Tony Mountifield wrote:
> (Deliberate top-post; please see below for the original description of
> the problem, posted on 4 Feb)
> 
> Well, it turns out that restoring the calls to CHECK_BLOCKING etc., that
> I had previously omitted, did not fix the problem, as it has recently
> occurred again.
> 
> I would really, Really, REALLY appreciate some helpful comments from
> those people here who are expert in the relevant parts of the code, most
> likely channel.c and/or chan_sip.c.
> 
> Let me summarise the latest occurrence, and some interesting facts.
> 
> At 12:20:46 yesterday, all twelve outbound RTP streams suddenly stopped.
> Ten of them were in Meetme conferences, and two of them were just
> listening to MoH. Although the ten Meetme participants gave up after a
> while and hung up, the two calls in MoH were left running. They were
> direct connections to SIP phones, not to an ITSP.
> 
> At almost exactly 5 minutes later, the two streams to the SIP phones
> resumed.
> 
> So the first question is: what in the code might have a timeout of
> exactly 5 minutes, that might hold up all RTP streams until it times
> out? Presumably some kind of lock.
> 
> Examining the packets before and after the pause was interesting. The
> last packet before the pause was sent at 12:20:46.895666, and had a
> SEQ of 19079, and a TS of 117477992. The next packet seen by my monitor
> on that stream was sent at 12:25:46.883298, and had a SEQ = 19080, and a
> TS of 119877888. It's interesting that the TS was almost 5 minutes
> later, but that the SEQ was consecutive from the previous one. I'm
> hoping that might give both me and the many others who reply to this (!)
> a clue as to where to look.
> 
> As I mentioned before, during the 5-minute hiatus, new RTP streams would
> only last a single packet before stalling.
> 
> I will be scouring the code this afternoon, but if anyone has any good
> ideas, I would be very grateful indeed.

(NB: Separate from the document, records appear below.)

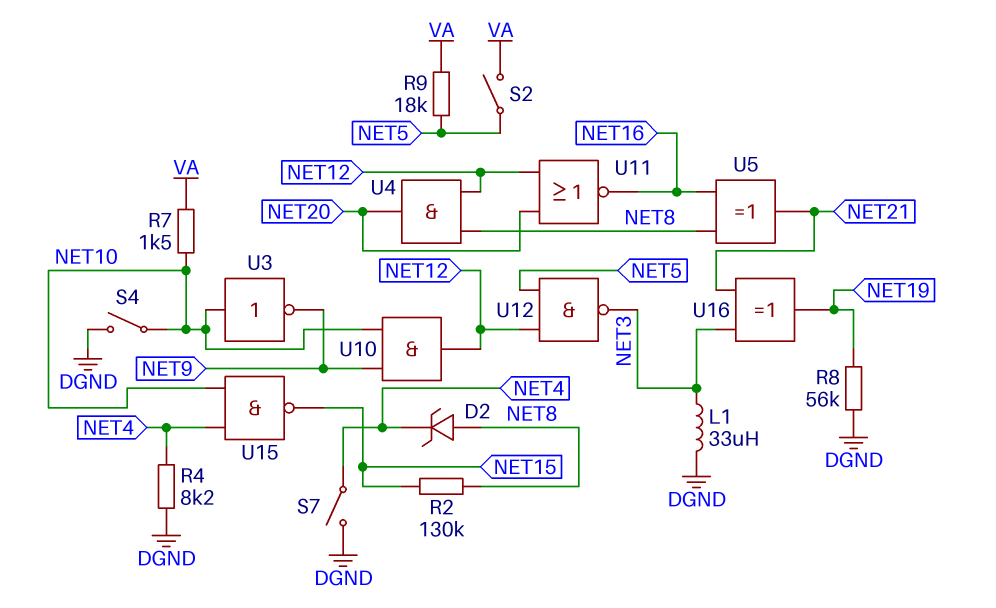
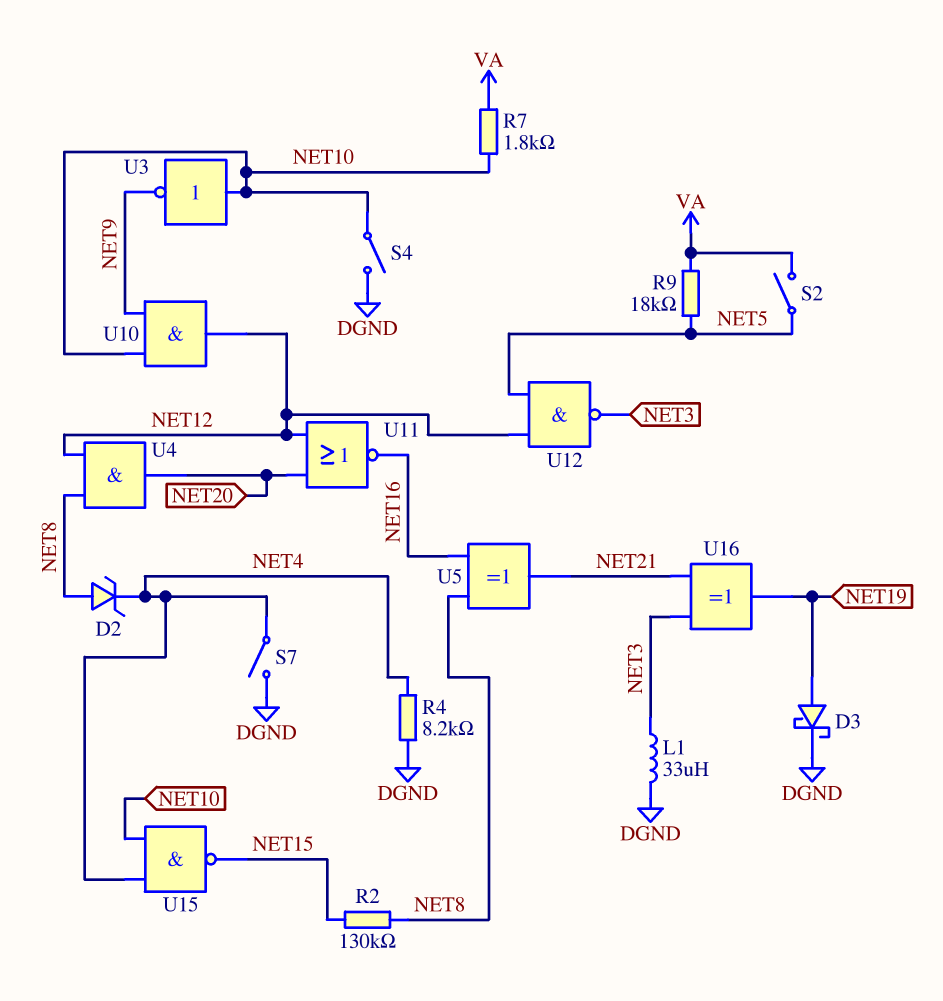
D3: none -> schottky (A NET19, K DGND)
R7: 1.5k (NET10, VA) -> 1.8k (NET10, VA)
R8: 56k (DGND, NET19) -> none

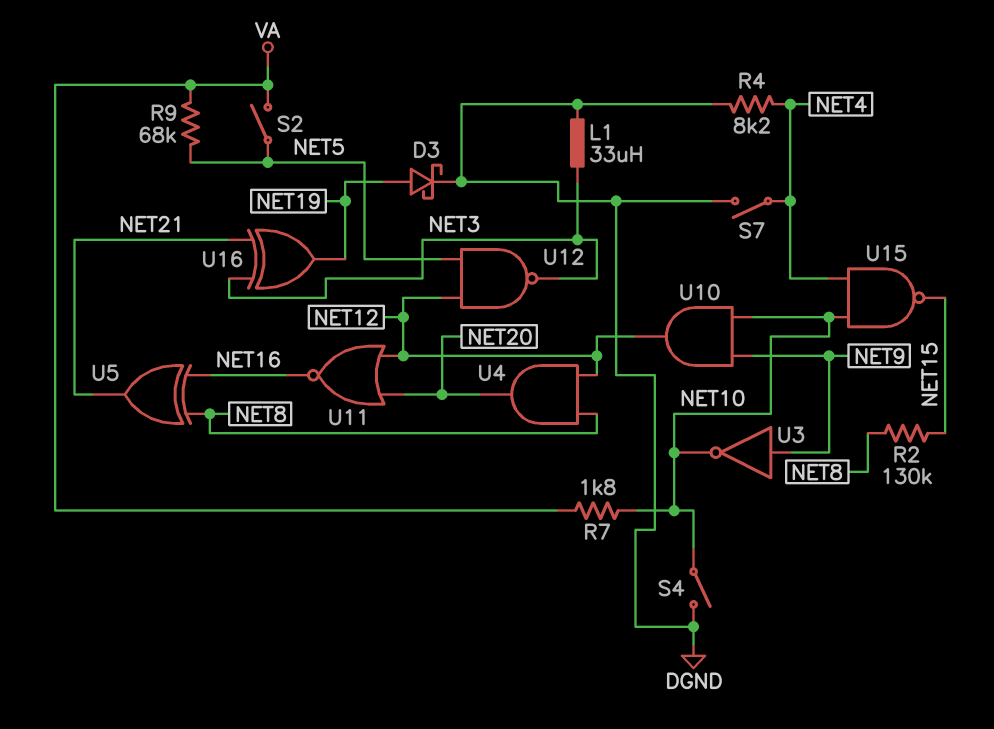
D2: zener (A NET8, K NET4) -> none
R9: 18k (NET5, VA) -> 68k (NET5, VA)
U3: NOT (in NET10, out NET9) -> NOT (in NET9, out NET10)

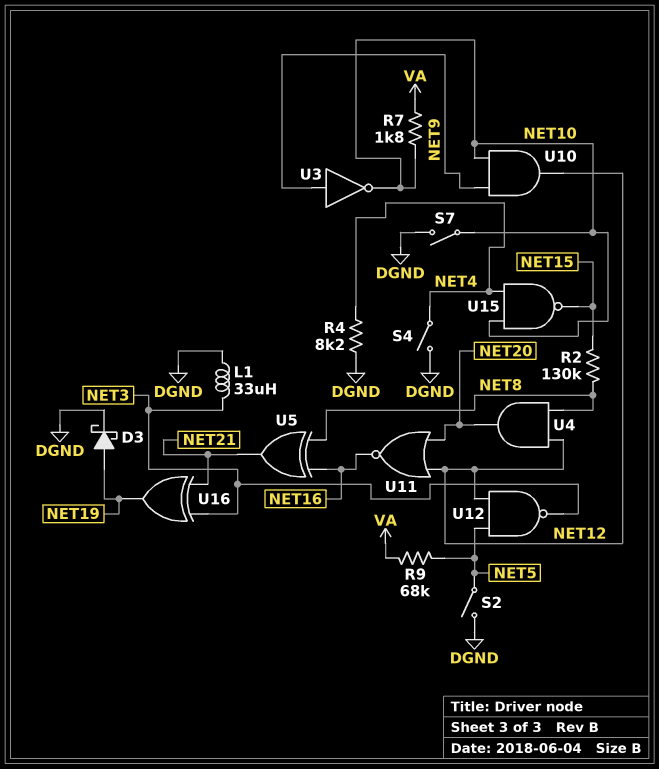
S2: switch (NET5, VA) -> switch (DGND, NET5)
S4: switch (DGND, NET10) -> switch (DGND, NET4)
S7: switch (DGND, NET4) -> switch (DGND, NET10)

I'm sure the 5 minutes is a
> significant piece of data.
> 
> Cheers
> Tony
> 

The most common timed operations in Asterisk are calls to poll(2). I'm not 
really sure why this would cause a system-wide block to all threads though. If 
you were using Asterisk 1.4 or higher, I would recommend executing "core show 
locks" at the CLI while the problem is happening. That way you could see if 
there is some thread holding onto a lock and going into a blocking operation for 
  five minutes. As it is, your best bet is to look at a backtrace of all threads 
when the problem occurs. Locate threads that should be sending RTP but are not. 
Are they currently attempting to acquire a lock? If so, then find a thread which 
is currently in a poll or select system call and see if it is holding the lock 
that everyone else is attempting to acquire.

Also, I know that you are probably frustrated that you haven't gotten the volume 
of responses you would like on the list, but I think there are two reasons for 
that. One is that the questions you ask are sometimes so complex that people 
simply just don't know the answer to them (i.e. the CHECK_BLOCKING question you 
had at one point). The other is more specific to this case, which is that you 
are using a version of Asterisk which is, aside from security updates, 
unmaintained. There have been thousands of bugs fixed in 1.4 and higher versions 
that have not been backported to 1.2, so it's incredibly difficult to pinpoint 
whether this problem is one that still exists in current code and needs to be 
addressed or if this is something that was fixed years ago in current branches.

Mark Michelson